From: Ard Biesheuvel
Date: Fri Sep 13 2019 - 09:00:09 EST


On Fri, 30 Aug 2019 at 03:06, Dan Williams <dan.j.williams@xxxxxxxxx> wrote:
>
> UEFI 2.8 defines an EFI_MEMORY_SP attribute bit to augment the
> interpretation of the EFI Memory Types as "reserved for a specific
> purpose".
>
> The proposed Linux behavior for specific purpose memory is that it is
> reserved for direct-access (device-dax) by default and not available for
> any kernel usage, not even as an OOM fallback.
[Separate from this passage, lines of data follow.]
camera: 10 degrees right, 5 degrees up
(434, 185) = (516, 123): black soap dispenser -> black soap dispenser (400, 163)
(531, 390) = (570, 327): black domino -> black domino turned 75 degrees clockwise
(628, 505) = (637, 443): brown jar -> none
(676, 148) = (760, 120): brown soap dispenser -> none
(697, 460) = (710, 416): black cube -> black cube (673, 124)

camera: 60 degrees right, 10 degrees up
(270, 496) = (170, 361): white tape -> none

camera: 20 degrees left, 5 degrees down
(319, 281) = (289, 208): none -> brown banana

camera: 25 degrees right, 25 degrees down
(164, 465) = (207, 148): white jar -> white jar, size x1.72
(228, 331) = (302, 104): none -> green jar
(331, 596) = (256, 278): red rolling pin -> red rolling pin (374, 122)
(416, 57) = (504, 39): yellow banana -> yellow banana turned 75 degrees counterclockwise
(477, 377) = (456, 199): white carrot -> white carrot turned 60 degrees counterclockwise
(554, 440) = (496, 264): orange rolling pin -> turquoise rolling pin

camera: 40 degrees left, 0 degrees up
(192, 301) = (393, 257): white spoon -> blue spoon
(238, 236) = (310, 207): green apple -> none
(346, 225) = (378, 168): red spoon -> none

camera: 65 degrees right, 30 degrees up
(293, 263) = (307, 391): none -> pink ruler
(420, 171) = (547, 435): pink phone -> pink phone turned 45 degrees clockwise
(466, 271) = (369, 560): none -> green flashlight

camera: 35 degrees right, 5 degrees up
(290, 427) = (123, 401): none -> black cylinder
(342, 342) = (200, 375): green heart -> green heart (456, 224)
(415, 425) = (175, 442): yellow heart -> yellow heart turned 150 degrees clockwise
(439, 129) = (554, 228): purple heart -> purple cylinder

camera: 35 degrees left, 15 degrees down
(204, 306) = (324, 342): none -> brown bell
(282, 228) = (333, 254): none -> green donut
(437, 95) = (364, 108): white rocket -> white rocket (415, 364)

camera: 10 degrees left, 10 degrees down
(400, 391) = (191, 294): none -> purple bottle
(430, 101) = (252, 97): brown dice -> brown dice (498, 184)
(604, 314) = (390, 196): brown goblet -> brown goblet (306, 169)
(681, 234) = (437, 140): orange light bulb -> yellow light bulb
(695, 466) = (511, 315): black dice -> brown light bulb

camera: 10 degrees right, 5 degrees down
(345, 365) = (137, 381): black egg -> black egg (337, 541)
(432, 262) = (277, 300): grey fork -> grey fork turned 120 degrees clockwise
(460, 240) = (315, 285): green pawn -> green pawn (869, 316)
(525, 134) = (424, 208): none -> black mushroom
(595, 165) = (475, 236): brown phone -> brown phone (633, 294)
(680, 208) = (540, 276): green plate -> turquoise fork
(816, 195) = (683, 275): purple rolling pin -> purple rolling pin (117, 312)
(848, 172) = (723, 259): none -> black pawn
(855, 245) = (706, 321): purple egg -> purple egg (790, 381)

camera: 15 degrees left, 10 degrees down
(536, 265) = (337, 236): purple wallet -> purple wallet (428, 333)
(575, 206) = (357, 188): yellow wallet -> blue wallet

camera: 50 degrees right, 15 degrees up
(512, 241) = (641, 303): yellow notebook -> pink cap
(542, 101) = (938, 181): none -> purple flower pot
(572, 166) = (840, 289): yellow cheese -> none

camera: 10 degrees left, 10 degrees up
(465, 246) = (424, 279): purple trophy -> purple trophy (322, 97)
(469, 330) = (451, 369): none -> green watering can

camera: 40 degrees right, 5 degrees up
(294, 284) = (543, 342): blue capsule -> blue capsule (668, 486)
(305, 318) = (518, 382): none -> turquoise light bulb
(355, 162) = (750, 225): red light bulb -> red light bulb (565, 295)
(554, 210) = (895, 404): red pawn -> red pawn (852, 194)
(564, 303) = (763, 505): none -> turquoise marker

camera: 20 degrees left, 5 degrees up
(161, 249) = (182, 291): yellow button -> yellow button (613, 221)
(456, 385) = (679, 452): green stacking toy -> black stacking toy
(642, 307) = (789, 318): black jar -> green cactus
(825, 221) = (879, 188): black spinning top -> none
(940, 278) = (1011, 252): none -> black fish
Later, through udev
> scripts or another init mechanism, these device-dax claimed ranges can
> be reconfigured and hot-added to the available System-RAM with a unique
> node identifier. This device-dax management scheme implements "soft" in
> the "soft reserved" designation by allowing some or all of the
> reservation to be recovered as typical memory. This policy can be
> disabled at compile-time with CONFIG_EFI_SOFT_RESERVE=n, or runtime with
> efi=nosoftreserve.
>
> This patch introduces 2 new concepts at once given the entanglement
> between early boot enumeration relative to memory that can optionally be
> reserved from the kernel page allocator by default. The new concepts
> are:
>
> - E820_TYPE_SOFT_RESERVED: Upon detecting the EFI_MEMORY_SP
> attribute on EFI_CONVENTIONAL memory, update the E820 map with this
> new type. Only perform this classification if the
> CONFIG_EFI_SOFT_RESERVE=y policy is enabled, otherwise treat it as
> typical ram.
>
> - IORES_DESC_SOFT_RESERVED: Add a new I/O resource descriptor for
> a device driver to search iomem resources for application specific
> memory. Teach the iomem code to identify such ranges as "Soft Reserved".
>
> A follow-on change integrates parsing of the ACPI HMAT to identify the
> node and sub-range boundaries of EFI_MEMORY_SP designated memory. For
> now, just identify and reserve memory of this type.
>
> The translation of EFI_CONVENTIONAL_MEMORY + EFI_MEMORY_SP to "soft
> reserved" is x86/E820-only, but other archs could choose to publish
> IORES_DESC_SOFT_RESERVED resources from their platform-firmware memory
> map handlers. Other EFI-capable platforms would need to go audit their
> local usages of EFI_CONVENTIONAL_MEMORY to consider the soft reserved
> case.
>
> Cc: <x86@xxxxxxxxxx>
> Cc: Borislav Petkov <bp@xxxxxxxxx>
> Cc: Ingo Molnar <mingo@xxxxxxxxxx>
> Cc: "H. Peter Anvin" <hpa@xxxxxxxxx>
> Cc: Darren Hart <dvhart@xxxxxxxxxxxxx>
> Cc: Andy Shevchenko <andy@xxxxxxxxxxxxx>
> Cc: Andy Lutomirski <luto@xxxxxxxxxx>
> Cc: Peter Zijlstra <peterz@xxxxxxxxxxxxx>
> Cc: Thomas Gleixner <tglx@xxxxxxxxxxxxx>
> Cc: Ard Biesheuvel <ard.biesheuvel@xxxxxxxxxx>
> Reported-by: kbuild test robot <lkp@xxxxxxxxx>
> Reviewed-by: Dave Hansen <dave.hansen@xxxxxxxxxxxxxxx>
> Signed-off-by: Dan Williams <dan.j.williams@xxxxxxxxx>

Hi Dan,

I understand that non-x86 may be out of scope for you, but this patch
makes changes to x86 and generic code at the same time without regard
for other architectures.
I'd prefer it if we could cover ARM cleanly as well right at the start.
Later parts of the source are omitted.